Protos Two followed his elder without question, only allowing himself a single idle moment of curiosity before accepting that his fate was going to be different from that of the average trainee.
The head of youth development was waiting for them at beta level. Protos Two was handed over and led onward by the woman whose thin face and pursed lips looking down at him was the first conscious memory he had. If he felt anything, it was a strange affection for her. She had guided him, taught him -- not distinct subjects, but rather how to learn. He was familiar with the concept of the mother-figure, and although she didn’t quite match it, the care she had taken with his education bespoke a deeper attachment than a mere master-student dynamic.
He didn’t know her name, if she had one. He didn’t know anyone with a name who wasn’t a noble.

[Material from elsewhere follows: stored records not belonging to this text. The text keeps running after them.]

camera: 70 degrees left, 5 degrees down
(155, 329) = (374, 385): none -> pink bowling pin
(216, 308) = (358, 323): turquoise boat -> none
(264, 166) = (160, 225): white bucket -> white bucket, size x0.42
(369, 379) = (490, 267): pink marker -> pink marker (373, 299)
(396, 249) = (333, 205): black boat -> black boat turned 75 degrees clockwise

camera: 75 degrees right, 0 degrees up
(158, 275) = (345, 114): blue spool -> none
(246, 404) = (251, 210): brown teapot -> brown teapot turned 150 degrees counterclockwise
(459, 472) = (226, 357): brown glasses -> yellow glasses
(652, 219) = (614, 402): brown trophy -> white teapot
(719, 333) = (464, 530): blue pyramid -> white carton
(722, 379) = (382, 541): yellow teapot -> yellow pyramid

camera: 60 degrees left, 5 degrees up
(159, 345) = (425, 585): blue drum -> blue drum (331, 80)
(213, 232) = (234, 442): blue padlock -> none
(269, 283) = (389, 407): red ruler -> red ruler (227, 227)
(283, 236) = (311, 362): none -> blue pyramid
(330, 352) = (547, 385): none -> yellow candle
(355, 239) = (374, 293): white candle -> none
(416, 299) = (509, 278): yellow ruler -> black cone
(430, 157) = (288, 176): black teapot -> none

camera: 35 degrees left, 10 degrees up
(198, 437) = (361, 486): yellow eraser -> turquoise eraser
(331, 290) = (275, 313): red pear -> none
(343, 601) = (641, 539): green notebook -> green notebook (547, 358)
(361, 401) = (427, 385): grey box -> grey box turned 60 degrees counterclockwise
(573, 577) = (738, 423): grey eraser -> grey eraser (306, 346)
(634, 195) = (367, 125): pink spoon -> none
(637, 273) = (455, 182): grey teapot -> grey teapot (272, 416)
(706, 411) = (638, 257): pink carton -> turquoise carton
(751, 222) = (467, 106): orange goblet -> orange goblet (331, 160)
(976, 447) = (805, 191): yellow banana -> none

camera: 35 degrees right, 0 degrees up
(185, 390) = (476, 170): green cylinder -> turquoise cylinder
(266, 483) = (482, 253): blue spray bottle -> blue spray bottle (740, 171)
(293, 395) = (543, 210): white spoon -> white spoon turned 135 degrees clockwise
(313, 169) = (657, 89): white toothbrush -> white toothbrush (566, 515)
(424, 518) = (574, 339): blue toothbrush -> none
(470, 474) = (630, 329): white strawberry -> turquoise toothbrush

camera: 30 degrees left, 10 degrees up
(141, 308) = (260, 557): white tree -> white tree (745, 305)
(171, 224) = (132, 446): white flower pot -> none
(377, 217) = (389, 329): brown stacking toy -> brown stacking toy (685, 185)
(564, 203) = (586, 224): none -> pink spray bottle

“Defteros,” she said, because it was what she always called him. “Walk with me.”
He drifted up to walk alongside rather than behind her.
“Tell me what it means to be Protos Deigma Two,” she said quietly.
“It means that I am the second prime specimen.”
“Very close,” she said, “but the numeric qualifier does not have the meaning you have always thought it did. Recite.”
“Protos denotes the quality of genetic material from which I was created,” he said, unfazed. “Prime. Deigma Two, second-best specimen created from the Protos strain of --”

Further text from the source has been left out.